AIM OF THE TASK: Starting at the top of the entries below, set down every line exactly, please, until you reach the line with "line: (230, 264)", which is included too.

SOURCE DATA:
Content starts

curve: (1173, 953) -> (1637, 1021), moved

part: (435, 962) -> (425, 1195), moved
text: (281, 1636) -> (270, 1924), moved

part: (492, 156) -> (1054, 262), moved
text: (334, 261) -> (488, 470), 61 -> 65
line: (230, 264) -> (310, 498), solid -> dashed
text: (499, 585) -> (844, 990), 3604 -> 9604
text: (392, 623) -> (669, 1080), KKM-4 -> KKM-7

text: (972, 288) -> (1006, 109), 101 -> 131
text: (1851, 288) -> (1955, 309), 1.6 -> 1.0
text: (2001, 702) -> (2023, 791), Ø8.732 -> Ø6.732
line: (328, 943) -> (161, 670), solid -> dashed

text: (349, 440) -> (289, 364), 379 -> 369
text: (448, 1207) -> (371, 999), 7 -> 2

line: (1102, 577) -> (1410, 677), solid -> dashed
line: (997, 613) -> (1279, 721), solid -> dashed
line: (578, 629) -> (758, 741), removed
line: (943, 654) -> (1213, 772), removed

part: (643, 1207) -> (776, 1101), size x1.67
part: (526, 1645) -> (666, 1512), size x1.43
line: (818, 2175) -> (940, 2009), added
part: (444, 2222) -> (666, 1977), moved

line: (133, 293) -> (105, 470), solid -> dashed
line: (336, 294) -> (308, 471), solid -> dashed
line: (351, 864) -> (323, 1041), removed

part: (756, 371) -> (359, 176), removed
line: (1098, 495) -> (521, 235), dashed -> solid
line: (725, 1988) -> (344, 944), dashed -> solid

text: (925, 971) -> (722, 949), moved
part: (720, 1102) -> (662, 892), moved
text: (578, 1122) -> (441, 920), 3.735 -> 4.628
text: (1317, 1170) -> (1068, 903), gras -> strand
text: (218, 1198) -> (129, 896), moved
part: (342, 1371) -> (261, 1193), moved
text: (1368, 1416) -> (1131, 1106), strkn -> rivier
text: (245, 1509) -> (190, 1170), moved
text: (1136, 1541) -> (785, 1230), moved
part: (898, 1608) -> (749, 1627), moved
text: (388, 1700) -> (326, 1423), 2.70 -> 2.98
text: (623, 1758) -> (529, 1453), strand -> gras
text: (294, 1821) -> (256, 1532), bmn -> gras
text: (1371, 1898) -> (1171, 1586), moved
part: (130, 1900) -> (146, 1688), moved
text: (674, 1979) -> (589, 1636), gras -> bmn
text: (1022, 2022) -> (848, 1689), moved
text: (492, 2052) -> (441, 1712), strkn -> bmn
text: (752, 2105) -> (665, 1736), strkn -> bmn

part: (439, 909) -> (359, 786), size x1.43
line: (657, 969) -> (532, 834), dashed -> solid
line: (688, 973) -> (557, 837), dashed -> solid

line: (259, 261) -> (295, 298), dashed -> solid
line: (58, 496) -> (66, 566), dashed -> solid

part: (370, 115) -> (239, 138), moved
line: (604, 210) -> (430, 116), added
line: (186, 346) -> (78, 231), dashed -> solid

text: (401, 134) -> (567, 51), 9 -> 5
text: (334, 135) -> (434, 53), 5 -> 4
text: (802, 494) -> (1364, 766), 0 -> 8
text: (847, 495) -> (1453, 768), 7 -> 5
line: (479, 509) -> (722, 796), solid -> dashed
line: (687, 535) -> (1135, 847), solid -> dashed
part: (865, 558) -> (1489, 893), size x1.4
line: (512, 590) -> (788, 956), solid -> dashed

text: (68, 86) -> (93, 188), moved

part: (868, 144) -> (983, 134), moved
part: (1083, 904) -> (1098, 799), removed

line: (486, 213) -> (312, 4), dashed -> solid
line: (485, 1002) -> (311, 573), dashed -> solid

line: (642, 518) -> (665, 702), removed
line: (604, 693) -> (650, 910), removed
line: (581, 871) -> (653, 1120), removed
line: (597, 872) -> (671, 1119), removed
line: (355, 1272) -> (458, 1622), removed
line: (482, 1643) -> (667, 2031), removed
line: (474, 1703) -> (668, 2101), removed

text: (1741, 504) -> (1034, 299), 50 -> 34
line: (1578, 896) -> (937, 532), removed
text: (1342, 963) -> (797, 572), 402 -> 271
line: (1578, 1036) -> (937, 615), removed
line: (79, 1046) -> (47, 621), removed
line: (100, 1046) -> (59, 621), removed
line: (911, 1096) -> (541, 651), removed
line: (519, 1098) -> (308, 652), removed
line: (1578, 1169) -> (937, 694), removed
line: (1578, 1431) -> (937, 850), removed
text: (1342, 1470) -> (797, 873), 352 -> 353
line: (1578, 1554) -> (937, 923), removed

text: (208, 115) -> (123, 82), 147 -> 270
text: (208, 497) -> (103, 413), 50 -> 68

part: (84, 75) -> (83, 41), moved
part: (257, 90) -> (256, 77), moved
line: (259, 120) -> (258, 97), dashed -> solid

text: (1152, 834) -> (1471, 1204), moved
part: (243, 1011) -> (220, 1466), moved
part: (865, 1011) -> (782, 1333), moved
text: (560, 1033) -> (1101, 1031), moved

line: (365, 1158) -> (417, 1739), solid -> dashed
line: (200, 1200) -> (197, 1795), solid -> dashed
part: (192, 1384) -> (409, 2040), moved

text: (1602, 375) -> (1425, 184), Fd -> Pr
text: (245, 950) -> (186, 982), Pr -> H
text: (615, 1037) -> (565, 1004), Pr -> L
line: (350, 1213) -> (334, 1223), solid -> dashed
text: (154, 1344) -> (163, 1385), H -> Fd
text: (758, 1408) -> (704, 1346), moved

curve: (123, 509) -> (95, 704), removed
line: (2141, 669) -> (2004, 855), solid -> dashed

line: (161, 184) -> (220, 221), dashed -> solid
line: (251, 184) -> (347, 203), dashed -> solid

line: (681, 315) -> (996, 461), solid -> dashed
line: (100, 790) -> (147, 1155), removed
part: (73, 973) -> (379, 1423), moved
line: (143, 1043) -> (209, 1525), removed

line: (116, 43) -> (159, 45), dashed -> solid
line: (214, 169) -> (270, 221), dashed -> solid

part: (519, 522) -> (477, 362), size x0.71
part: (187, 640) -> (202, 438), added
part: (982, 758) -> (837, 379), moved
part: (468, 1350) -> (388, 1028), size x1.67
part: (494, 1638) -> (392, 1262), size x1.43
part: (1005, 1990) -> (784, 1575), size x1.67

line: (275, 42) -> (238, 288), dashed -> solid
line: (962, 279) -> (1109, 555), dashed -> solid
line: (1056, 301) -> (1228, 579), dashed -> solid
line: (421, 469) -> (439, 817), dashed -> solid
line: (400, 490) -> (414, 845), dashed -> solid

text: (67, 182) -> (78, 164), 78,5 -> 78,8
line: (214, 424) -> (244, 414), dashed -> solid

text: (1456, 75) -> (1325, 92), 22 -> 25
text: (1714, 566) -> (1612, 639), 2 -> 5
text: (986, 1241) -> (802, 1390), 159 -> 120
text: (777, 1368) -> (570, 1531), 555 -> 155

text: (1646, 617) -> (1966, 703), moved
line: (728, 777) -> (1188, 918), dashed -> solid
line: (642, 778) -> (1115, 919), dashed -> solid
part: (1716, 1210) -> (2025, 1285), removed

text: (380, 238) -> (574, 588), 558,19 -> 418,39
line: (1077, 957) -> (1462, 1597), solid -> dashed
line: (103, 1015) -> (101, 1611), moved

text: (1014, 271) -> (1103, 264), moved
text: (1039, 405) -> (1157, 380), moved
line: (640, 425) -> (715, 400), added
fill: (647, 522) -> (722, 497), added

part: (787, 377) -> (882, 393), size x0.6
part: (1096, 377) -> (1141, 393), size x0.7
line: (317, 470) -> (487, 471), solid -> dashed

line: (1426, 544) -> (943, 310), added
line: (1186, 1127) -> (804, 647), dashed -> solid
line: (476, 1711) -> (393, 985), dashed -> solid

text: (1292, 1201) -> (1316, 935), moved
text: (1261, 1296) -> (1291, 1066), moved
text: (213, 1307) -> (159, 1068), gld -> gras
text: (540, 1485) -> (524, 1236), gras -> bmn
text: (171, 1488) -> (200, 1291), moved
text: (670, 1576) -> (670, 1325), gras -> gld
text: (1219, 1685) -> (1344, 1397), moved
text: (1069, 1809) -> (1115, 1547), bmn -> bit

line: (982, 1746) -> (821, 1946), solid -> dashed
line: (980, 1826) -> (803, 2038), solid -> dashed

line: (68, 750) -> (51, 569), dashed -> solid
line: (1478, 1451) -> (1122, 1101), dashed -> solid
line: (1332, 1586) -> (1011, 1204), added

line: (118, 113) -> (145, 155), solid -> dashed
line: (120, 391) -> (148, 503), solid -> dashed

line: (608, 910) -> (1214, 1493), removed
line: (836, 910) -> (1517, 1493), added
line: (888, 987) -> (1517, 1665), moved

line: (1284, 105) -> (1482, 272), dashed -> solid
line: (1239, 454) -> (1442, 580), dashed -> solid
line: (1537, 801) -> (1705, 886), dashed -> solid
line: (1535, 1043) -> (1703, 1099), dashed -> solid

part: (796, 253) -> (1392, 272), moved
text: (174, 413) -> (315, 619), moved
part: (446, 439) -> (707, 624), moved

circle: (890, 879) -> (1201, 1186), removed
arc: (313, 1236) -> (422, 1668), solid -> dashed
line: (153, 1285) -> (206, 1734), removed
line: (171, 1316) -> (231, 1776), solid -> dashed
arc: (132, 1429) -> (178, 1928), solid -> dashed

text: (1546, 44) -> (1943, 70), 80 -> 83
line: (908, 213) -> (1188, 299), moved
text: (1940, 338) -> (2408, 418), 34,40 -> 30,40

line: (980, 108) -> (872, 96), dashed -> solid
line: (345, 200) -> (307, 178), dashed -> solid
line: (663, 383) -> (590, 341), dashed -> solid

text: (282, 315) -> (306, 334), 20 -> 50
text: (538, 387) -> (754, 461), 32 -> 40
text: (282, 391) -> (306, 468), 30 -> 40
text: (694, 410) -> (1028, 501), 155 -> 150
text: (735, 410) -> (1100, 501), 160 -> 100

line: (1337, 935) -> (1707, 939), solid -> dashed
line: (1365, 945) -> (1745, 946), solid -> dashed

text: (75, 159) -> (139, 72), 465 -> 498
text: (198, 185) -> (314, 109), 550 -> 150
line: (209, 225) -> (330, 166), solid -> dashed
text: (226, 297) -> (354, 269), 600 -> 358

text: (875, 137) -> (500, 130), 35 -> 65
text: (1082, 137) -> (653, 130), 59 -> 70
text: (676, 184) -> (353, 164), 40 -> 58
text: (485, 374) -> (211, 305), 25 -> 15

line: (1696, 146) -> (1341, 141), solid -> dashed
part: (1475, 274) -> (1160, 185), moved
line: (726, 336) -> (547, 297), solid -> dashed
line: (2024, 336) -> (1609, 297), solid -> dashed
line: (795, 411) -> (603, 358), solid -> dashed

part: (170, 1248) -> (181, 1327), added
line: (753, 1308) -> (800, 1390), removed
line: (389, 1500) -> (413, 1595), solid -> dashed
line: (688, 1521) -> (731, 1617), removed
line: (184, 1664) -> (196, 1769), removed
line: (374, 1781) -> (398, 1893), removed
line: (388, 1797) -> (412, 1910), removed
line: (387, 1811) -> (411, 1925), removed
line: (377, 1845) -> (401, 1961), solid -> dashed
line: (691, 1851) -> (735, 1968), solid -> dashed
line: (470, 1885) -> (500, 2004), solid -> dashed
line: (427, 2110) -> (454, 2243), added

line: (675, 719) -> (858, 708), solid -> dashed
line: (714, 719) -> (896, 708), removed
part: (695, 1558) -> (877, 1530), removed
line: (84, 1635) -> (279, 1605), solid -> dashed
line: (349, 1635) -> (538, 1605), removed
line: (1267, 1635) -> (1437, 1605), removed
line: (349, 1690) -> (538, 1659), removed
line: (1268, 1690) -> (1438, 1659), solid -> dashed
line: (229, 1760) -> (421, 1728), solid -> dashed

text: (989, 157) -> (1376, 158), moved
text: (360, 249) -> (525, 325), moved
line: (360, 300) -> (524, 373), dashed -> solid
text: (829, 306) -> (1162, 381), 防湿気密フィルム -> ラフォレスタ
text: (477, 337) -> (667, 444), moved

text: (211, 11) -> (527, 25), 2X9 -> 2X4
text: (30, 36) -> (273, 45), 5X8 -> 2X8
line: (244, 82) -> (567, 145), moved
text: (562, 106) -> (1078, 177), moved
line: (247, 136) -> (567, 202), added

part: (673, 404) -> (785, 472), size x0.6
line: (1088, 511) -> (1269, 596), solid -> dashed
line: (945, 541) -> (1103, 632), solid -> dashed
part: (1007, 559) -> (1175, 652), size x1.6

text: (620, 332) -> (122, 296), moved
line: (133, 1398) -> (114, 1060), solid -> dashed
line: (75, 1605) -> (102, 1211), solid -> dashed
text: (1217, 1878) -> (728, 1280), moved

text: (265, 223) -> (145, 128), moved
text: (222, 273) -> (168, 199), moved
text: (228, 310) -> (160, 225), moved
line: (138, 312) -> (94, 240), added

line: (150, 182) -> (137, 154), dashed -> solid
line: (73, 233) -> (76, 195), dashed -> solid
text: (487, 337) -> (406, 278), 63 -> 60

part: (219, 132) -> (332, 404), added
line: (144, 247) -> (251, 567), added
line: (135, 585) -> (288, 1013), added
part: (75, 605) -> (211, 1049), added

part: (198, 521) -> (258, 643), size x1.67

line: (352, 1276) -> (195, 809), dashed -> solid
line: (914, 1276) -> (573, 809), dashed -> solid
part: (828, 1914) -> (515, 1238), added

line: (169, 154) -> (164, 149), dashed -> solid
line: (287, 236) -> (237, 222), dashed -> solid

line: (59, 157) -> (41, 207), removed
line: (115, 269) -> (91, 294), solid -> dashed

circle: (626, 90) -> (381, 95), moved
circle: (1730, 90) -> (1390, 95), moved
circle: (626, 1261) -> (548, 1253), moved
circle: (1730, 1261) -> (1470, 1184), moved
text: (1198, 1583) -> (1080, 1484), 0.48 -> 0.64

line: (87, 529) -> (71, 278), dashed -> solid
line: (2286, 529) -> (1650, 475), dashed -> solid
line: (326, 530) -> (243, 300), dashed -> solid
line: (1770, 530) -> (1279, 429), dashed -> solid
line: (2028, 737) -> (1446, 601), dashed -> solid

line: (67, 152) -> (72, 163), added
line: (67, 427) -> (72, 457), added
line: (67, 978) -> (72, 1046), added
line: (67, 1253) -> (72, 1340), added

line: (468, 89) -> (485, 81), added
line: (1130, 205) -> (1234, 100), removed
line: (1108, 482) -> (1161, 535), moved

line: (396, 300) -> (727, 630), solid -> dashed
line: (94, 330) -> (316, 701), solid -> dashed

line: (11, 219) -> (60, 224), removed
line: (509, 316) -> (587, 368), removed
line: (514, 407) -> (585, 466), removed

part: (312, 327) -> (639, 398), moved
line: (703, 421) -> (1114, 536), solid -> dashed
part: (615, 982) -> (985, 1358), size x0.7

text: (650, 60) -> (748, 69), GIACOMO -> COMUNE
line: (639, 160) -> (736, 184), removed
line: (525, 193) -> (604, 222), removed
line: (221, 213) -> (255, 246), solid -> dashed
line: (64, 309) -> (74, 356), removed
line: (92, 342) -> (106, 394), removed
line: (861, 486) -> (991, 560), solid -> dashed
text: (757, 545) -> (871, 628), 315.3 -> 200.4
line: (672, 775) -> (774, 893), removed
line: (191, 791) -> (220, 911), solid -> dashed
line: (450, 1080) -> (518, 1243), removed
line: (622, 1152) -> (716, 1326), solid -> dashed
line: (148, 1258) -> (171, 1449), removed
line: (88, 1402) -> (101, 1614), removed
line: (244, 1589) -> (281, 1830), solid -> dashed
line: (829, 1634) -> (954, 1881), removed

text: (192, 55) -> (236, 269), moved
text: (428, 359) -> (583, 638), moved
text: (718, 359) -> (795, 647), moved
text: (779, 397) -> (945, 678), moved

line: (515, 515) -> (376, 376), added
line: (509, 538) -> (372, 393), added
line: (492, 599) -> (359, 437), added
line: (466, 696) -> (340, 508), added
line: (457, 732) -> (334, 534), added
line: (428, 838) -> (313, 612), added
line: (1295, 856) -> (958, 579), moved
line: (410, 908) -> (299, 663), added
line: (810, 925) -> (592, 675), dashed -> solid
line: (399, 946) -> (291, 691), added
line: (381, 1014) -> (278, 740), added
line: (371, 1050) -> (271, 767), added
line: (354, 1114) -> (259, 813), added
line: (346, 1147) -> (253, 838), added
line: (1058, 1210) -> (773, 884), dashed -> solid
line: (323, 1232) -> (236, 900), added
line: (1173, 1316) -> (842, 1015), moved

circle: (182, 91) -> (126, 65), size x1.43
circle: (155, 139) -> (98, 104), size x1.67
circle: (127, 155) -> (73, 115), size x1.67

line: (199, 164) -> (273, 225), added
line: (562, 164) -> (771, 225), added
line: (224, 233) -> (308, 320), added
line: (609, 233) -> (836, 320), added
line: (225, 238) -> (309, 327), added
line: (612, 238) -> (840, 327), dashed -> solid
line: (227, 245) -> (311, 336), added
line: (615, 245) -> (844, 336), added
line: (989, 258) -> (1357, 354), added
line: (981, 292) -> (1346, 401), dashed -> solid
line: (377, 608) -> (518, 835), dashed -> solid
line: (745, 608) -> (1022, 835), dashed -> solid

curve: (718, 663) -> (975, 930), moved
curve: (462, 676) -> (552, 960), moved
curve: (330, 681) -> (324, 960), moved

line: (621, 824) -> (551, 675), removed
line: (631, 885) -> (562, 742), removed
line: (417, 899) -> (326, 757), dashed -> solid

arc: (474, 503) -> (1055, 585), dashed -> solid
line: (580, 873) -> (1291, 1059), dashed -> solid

Content ends

OUTPUT OF THE TASK:
curve: (1173, 953) -> (1637, 1021), moved

part: (435, 962) -> (425, 1195), moved
text: (281, 1636) -> (270, 1924), moved

part: (492, 156) -> (1054, 262), moved
text: (334, 261) -> (488, 470), 61 -> 65
line: (230, 264) -> (310, 498), solid -> dashed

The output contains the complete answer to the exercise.